Ainsi, au PS, les tenants de « ni Macron ni Mélenchon » n’ont pas tardé à montrer leur jeu. Voilà donc un Le Foll déclarant « face à Le Pen, Wauquiez et Mélenchon il va falloir percuter et ça je sais faire ». Non seulement l’oubli de Macron dans cette liste est un silence parlant mais le rôle de percuteur annonce un outil bien peu sympathique. Au PC, la direction sortante en est là aussi. Tout en disant le contraire, « équilibre » oblige. Liée bruyamment à Tsípras dans le cadre du PGE (le parti de la gauche européenne), elle pose des actes d’hostilité à chaque étape, qui fonctionnent comme autant de clins d’œil aux PS en vue d’accord locaux. Elle s’est persuadé que ses gémissements unitaires non moins bruyant les masqueront aux yeux des communistes du terrain. Mais les communistes sur le terrain n’en sont pas dupes à ce que j’entends. Surtout après des exercices comme ceux du conseil régional d’Occitanie où pour rester dans l’alliance avec le PS, les élus PCF, main dans la main avec ceux d’EELV acceptent de supprimer les 35 heures du personnel régional. Ils ont pour cela décidé de former un nouveau groupe en excluant leurs alliés d’Ensemble et du PG. Une initiative venue des pires sectaires locaux que la direction nationale a dû faire semblant d’avoir organisé, « équilibre » exige.

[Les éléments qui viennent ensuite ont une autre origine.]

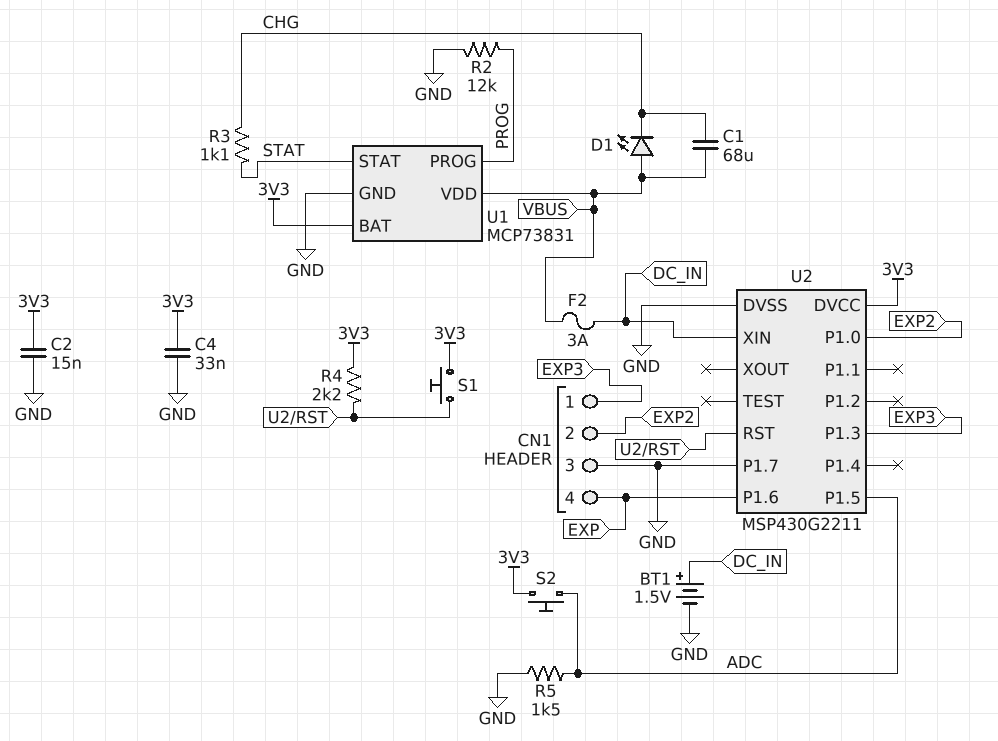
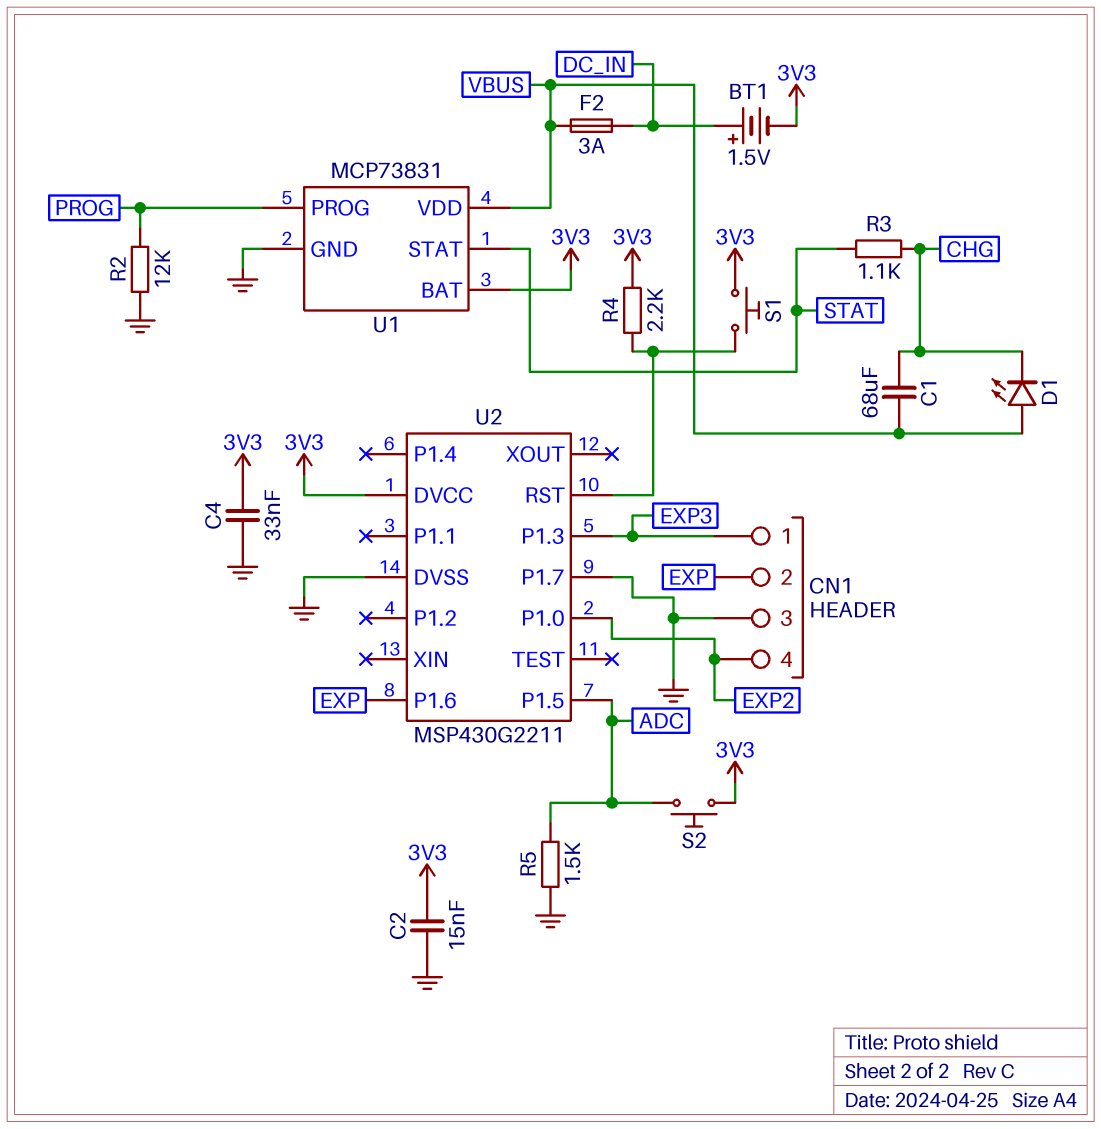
BT1: 1.5V (plus DC_IN, minus GND) -> 1.5V (plus DC_IN, minus 3V3)
CN1 pin 2: EXP2 -> EXP
CN1 pin 4: EXP -> EXP2
U2 pin XIN: DC_IN -> none

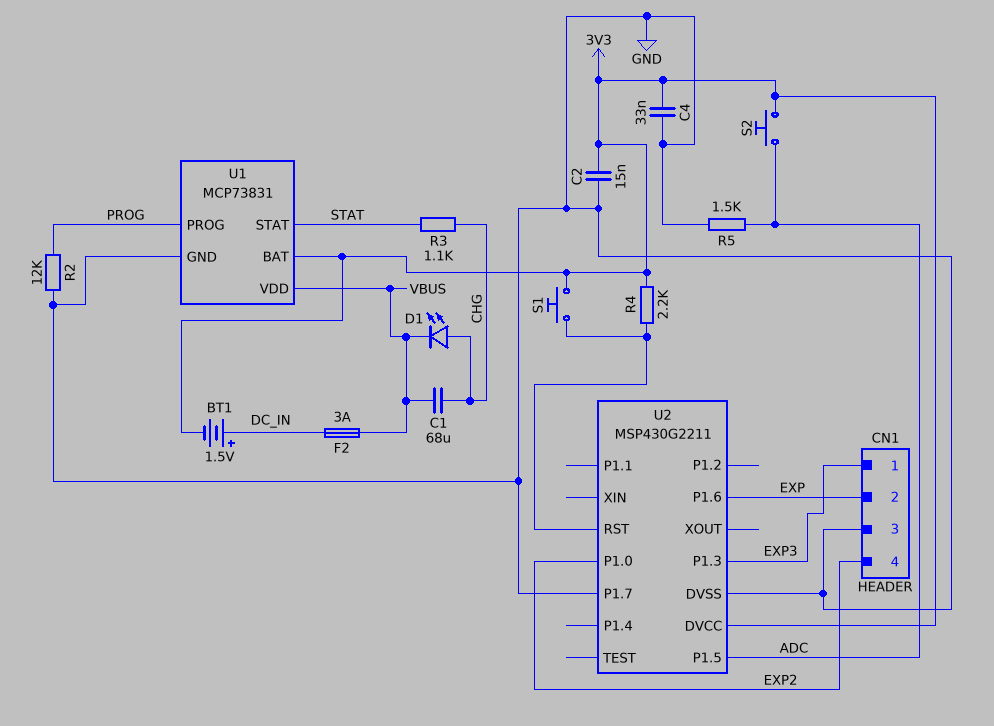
D1: LED (A VBUS, K CHG) -> LED (A CHG, K VBUS)

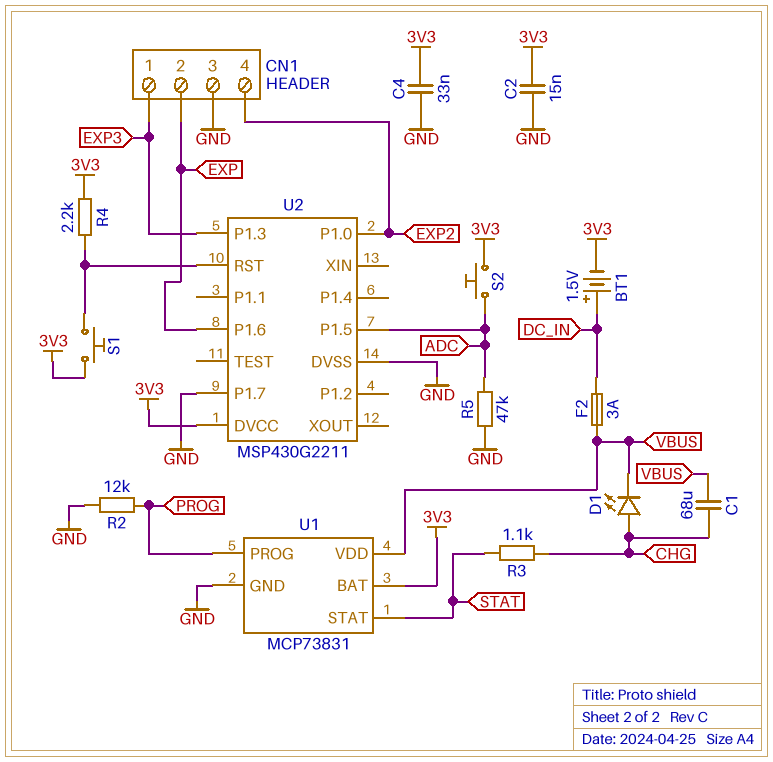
R5: 1.5k (ADC, GND) -> 47k (ADC, GND)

Le moment n’est pas celui de l’équilibre. Après une période d’observation, la société entre progressivement en voie de latéralisation politique sous les coups de boutoir de l’offensive Macron. Et chez les gens ordinaires, on ne pense plus comme autrefois autour du gauche-droite habituel. Ce n’est plus en pensant au PS ou à LR qu’on se demande ce qu’il faut faire. Admettre cette réalité nouvelle n’est pas encore fait dans les appareils : ils vivent dans l’espoir que l’ancienne situation revienne. Au PS et au PC règne le « ni Macron, ni Mélenchon », à LR « ni Macron, ni Le Pen ». Deux façades sans fenêtre sur la vie réelle.